Client connects via T1 line to provider. VOIP server is on provider's local network.
Provider: Cisco router <- T1 -> Cisco router <- m0n0wall -> customer LAN
I set up four pipes (2 down, 2 up) on a client firewall. The idea was to segregate fully a portion of the bandwidth for VOIP.
For the VOIP traffic, I then set up rules which used the WAN interface and had the destination as the remote VOIP server (e.g. 20.21.22.23). The rule was for any protocol, any source, any port.
The other rules ran into normal queues, and those queues used the other two up/down pipes for the remaining portion of the bandwidth.

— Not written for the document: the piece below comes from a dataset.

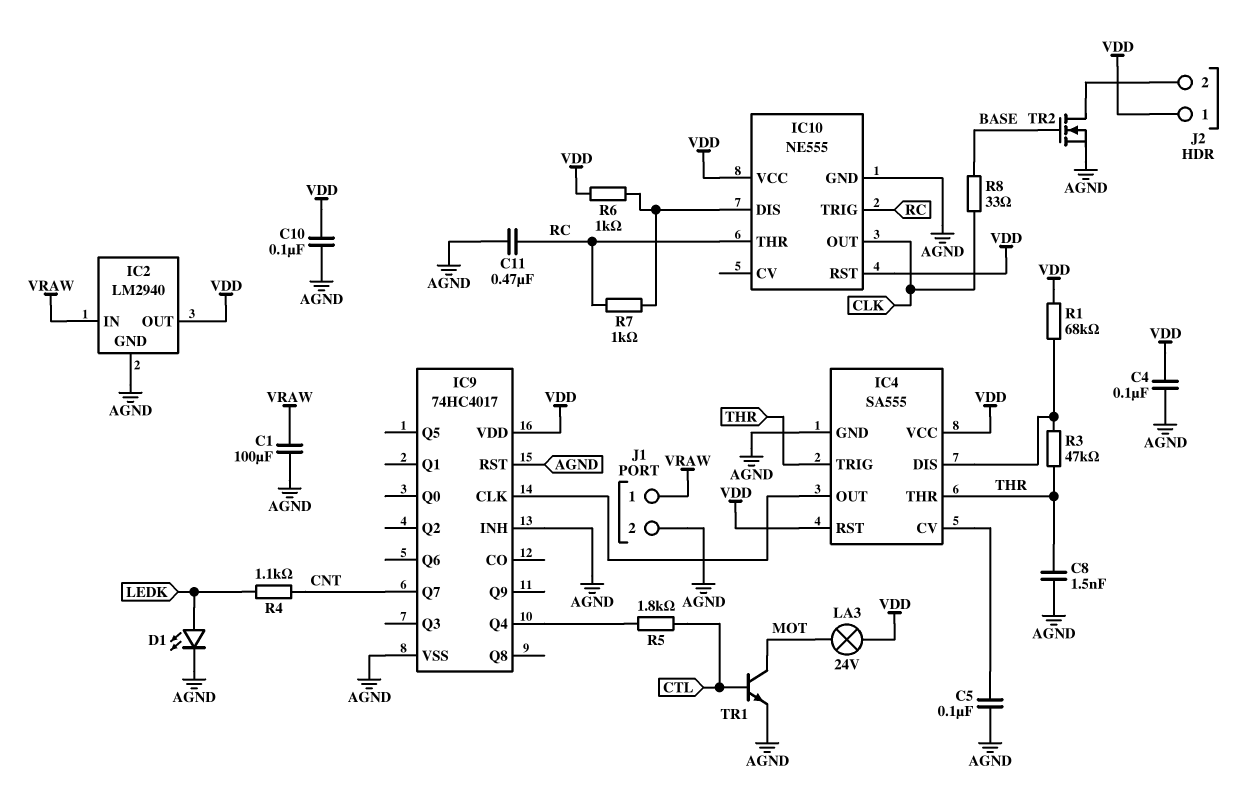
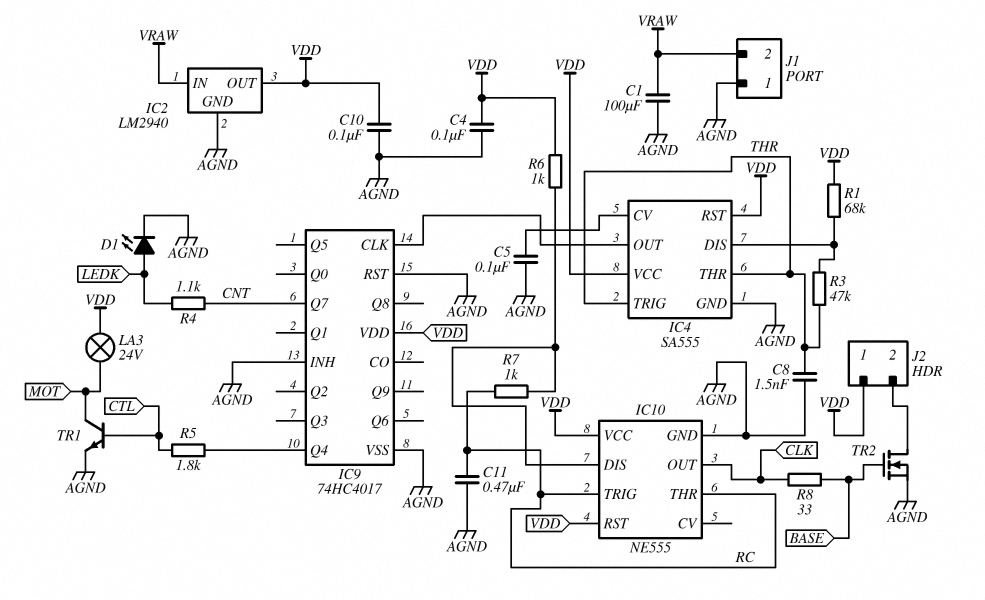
J1 pin 1: VRAW -> AGND
J1 pin 2: AGND -> VRAW

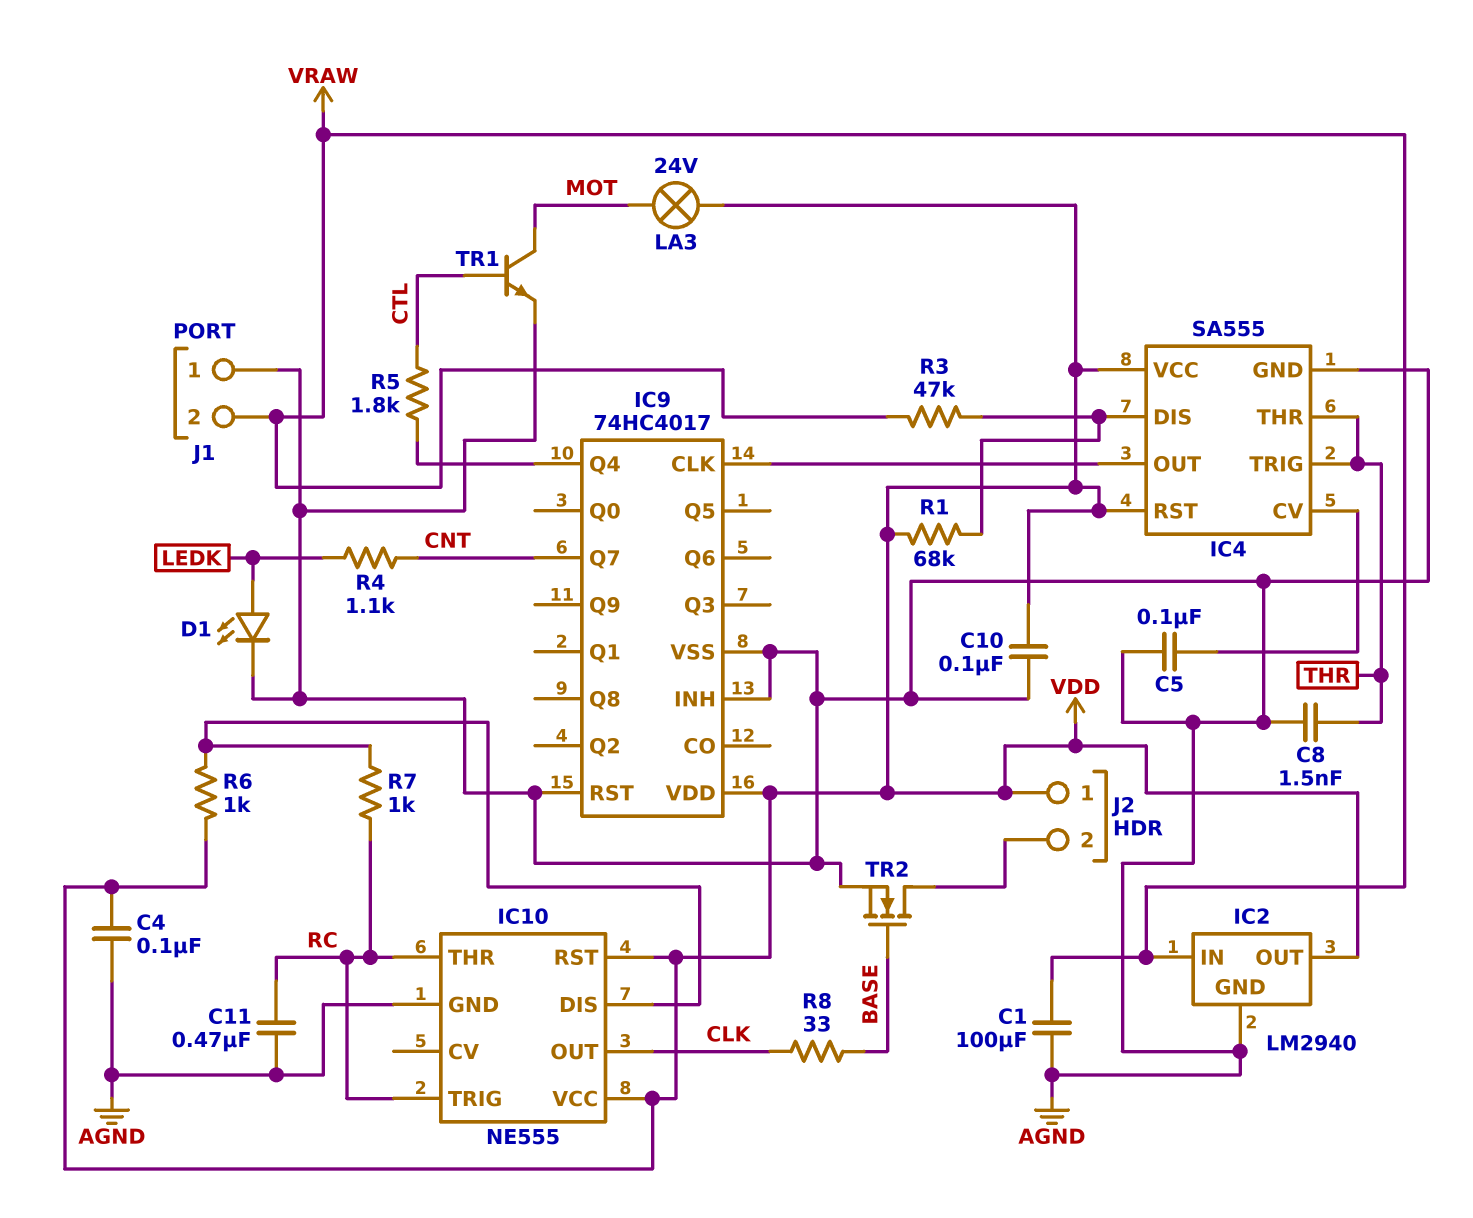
R3: 47k (IC4/DIS, THR) -> 47k (IC4/DIS, VRAW)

In practice, this didn't work. When looking at the traffic graph, it appeared that the max available bandwidth was what I set the generic traffic to use. I even got on a voice call, saw the in/out traffic graph stay steady around 100K and had the user do a speed test. I could see the peak go up to about what the max traffic was.
Either way, there were still some voice quality issues when there shouldn't have been.
What is the proper syntax to add a rule so that ANY traffic to the VOIP server 20.21.22.23 will use the VOIP pipe up and VOIP pipe down?
Thanks.
ps - Is it generally held to be true that using the generic shaping and sharing of all bandwidth will introduce latency due to the use of queues? Some of what I've read suggests that using queues is not preferred and that VOIP traffic should simply be put directly into its own pipe.
Real world feedback and configuration examples would be appreciated. Many of the archived items no longer have screenshots available, and the WMV screencast file won't play on my Mac under Windows Media Player 9, WMV, Flip4Mac/QuickTime.